◆ PROBLEM REQUIREMENTS: Report each line from the entries in which "dashed" can be found.

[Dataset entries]
= Beginning of Section =

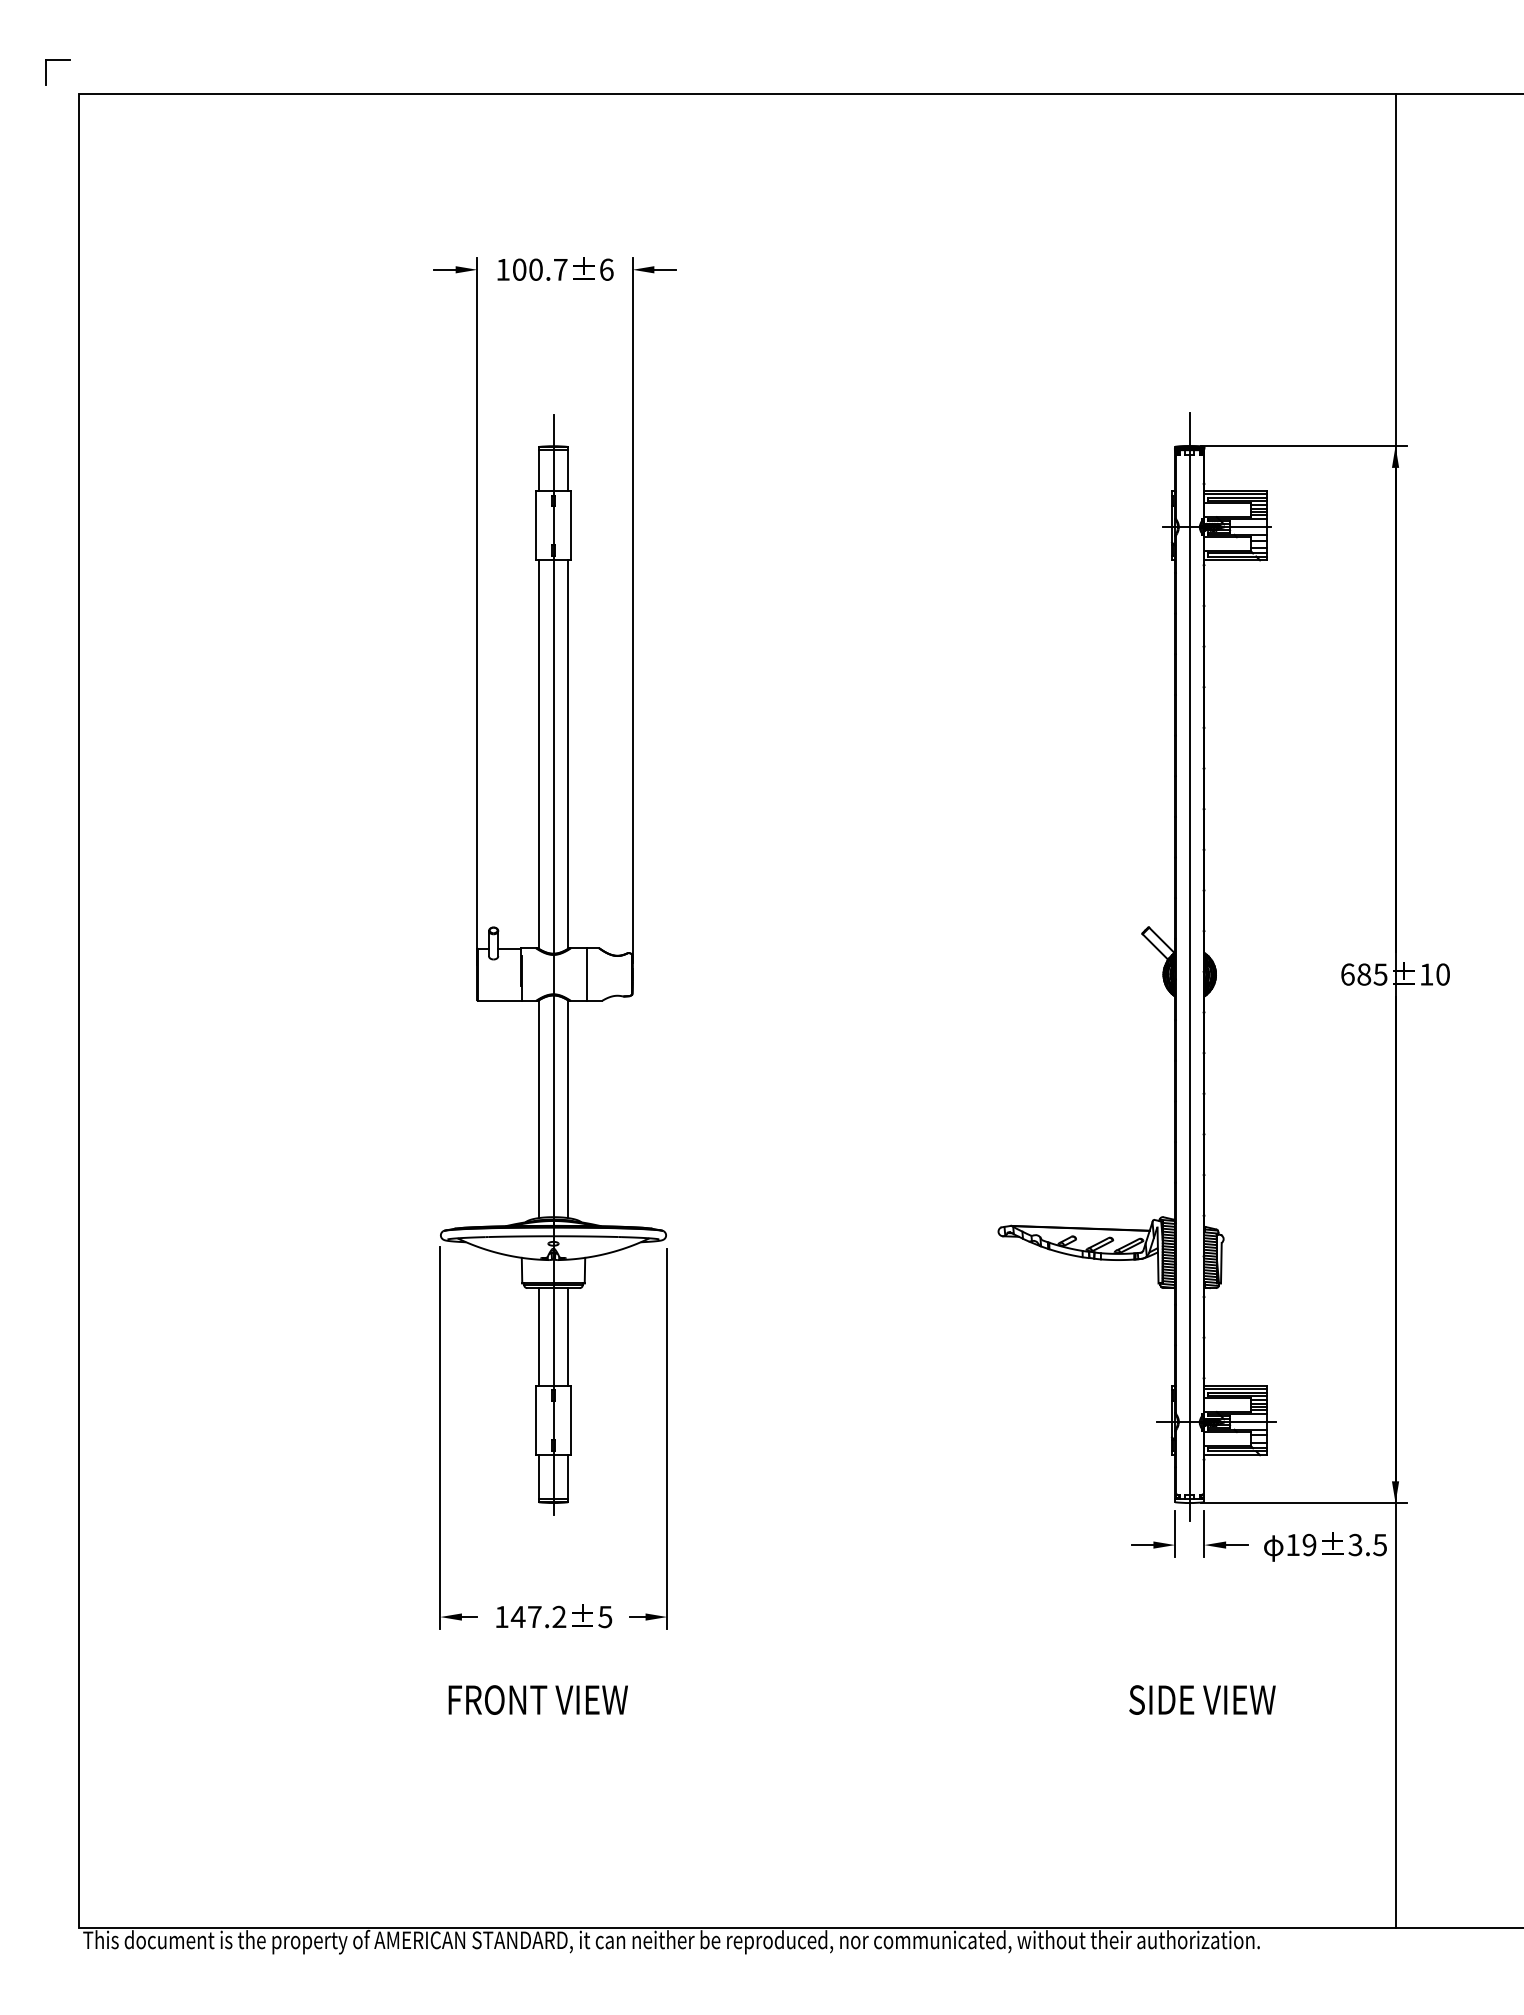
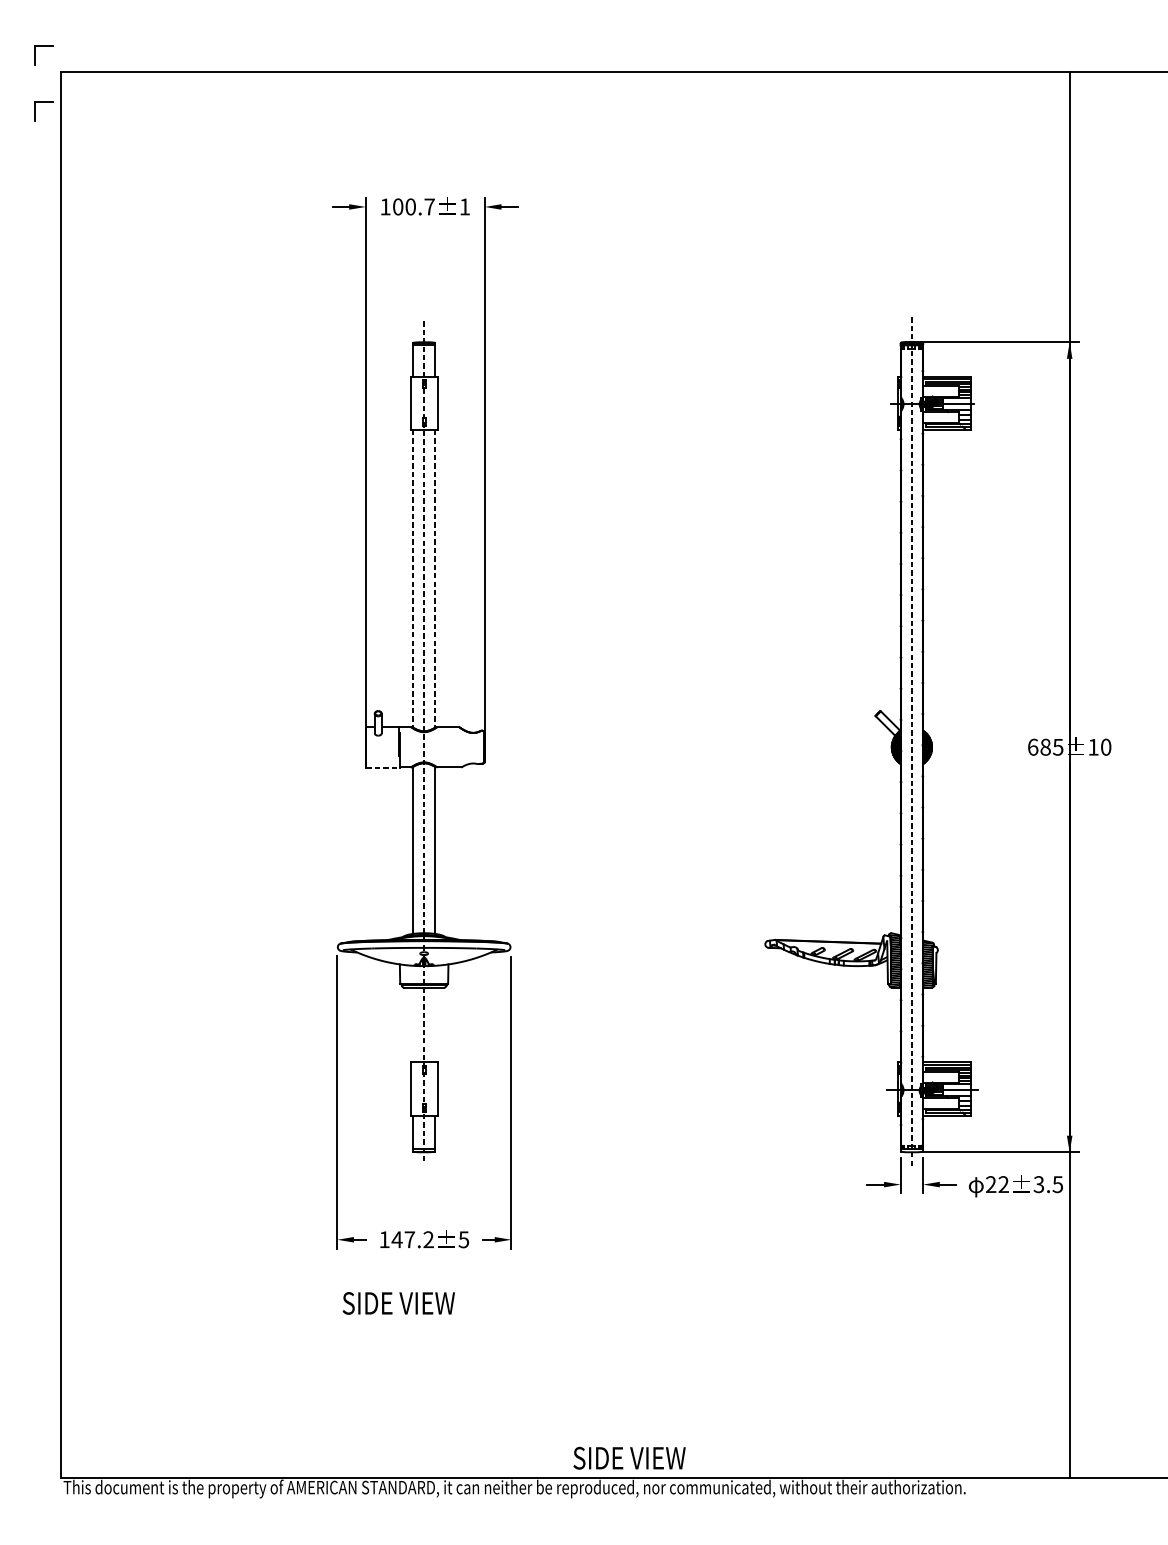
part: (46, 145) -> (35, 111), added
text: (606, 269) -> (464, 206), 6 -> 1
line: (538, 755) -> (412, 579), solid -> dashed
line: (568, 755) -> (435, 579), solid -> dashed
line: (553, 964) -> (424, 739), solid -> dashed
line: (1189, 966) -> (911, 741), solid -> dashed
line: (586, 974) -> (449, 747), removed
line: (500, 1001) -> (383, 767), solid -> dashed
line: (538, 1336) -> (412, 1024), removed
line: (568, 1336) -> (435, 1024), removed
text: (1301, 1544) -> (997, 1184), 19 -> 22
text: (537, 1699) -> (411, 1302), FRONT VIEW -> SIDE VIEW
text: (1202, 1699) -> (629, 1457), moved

= End of Section =

◆ FINISHED EXERCISE:
line: (538, 755) -> (412, 579), solid -> dashed
line: (568, 755) -> (435, 579), solid -> dashed
line: (553, 964) -> (424, 739), solid -> dashed
line: (1189, 966) -> (911, 741), solid -> dashed
line: (500, 1001) -> (383, 767), solid -> dashed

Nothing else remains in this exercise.